Vian laments the fact that very little research exists to link these concepts to corruption in the health sector, arguing that this is an important area for future study. She contends that clearer understanding of these factors can help in crafting professional education programmes, codes of conduct, and information campaigns to correct misinformation, as well as to promote effective role modelling.
Several tools exist to help measure corruption and define the problem, including corruption perception surveys, expenditure surveys, qualitative data collection, and control systems reviews. These methods are summarised in Table 2 of the document, and described in narrative form. To describe only one, control systems review revolves around the internal operational processes by which an organisation makes decisions and uses resources to perform its mission. A review of these systems starts by identifying areas with high inherent risk of corruption, then assesses the existence of "best practice" safeguards, looking for such things as clear operating policies and procedures, appropriate division of responsibilities, use of computers for collecting and analysing data, and procedures for financial management and audit. Vian explains that the control systems review approach works best when systems are stable.
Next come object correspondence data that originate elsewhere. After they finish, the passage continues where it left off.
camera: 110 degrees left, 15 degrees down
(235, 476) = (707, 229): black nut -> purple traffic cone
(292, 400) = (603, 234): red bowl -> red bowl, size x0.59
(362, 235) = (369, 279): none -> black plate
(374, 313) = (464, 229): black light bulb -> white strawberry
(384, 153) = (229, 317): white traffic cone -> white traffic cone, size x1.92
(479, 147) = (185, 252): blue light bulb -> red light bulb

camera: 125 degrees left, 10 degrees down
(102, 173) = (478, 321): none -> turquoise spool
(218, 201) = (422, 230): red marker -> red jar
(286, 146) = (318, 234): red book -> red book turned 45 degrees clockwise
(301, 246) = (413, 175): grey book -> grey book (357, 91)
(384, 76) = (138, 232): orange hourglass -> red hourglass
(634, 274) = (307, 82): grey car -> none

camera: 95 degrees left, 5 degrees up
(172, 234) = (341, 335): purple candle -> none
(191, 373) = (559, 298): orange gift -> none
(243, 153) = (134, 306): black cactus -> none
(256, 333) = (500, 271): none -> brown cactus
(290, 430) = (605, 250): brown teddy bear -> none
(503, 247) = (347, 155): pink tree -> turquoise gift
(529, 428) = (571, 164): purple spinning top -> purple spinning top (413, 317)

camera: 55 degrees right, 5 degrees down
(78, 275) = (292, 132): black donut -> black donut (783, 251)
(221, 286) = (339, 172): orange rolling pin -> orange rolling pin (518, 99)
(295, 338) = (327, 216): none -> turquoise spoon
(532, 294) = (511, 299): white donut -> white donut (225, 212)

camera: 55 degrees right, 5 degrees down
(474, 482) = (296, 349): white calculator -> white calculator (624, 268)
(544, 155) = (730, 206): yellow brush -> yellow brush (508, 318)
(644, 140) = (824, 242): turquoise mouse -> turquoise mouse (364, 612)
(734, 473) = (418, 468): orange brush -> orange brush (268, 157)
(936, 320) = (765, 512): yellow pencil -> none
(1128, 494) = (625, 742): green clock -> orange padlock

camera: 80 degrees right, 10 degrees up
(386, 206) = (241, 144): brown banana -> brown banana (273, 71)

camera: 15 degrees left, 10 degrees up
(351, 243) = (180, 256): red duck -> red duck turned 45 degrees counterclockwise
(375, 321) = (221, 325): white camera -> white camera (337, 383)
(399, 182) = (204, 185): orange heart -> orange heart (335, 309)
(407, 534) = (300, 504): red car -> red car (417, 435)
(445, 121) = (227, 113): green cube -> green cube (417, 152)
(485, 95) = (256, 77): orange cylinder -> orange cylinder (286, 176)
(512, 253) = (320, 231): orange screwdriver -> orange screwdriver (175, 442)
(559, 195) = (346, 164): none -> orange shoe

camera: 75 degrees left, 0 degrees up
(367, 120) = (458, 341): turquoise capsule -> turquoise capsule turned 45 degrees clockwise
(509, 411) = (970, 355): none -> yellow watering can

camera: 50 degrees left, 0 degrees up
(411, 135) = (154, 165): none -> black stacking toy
Next, a theoretical framework is presented to guide policymakers in examining corruption in the health sector and identifying possible ways to intervene to increase accountability, transparency, citizen voice, detection, and enforcement, and to control discretion and reduce monopoly power. Examples are provided to show how anti-corruption strategies can be tailored to deal with particular types of corruption, such as abuses involving HIV/AIDS drug supply. General strategies to mitigate risk of corruption in drug supply include procurement technical assistance to strengthen systems which are open and competitive; price transparency; and security interventions to protect the pipeline. The President's Emergency Plan for AIDS Relief (PEPFAR)-funded Supply Chain Management System (SCMS) Project, responsible for procurement of over US$500 million in AIDS drugs, provides an example of how these general strategies are applied in practice. One of the many components of the SCMS project discussed here is an online database of price information, which provides a standard against which other procurements can be measured. The information can be used by local procurement agents, national audit offices, development partners, or civil society organisations (CSOs) to inform decisions and hold government agents accountable.
As part of her closing comments, Vian calls for further research to refine and expand this framework, and to evaluate and document effective anti-corruption policies and programmes in the health sector.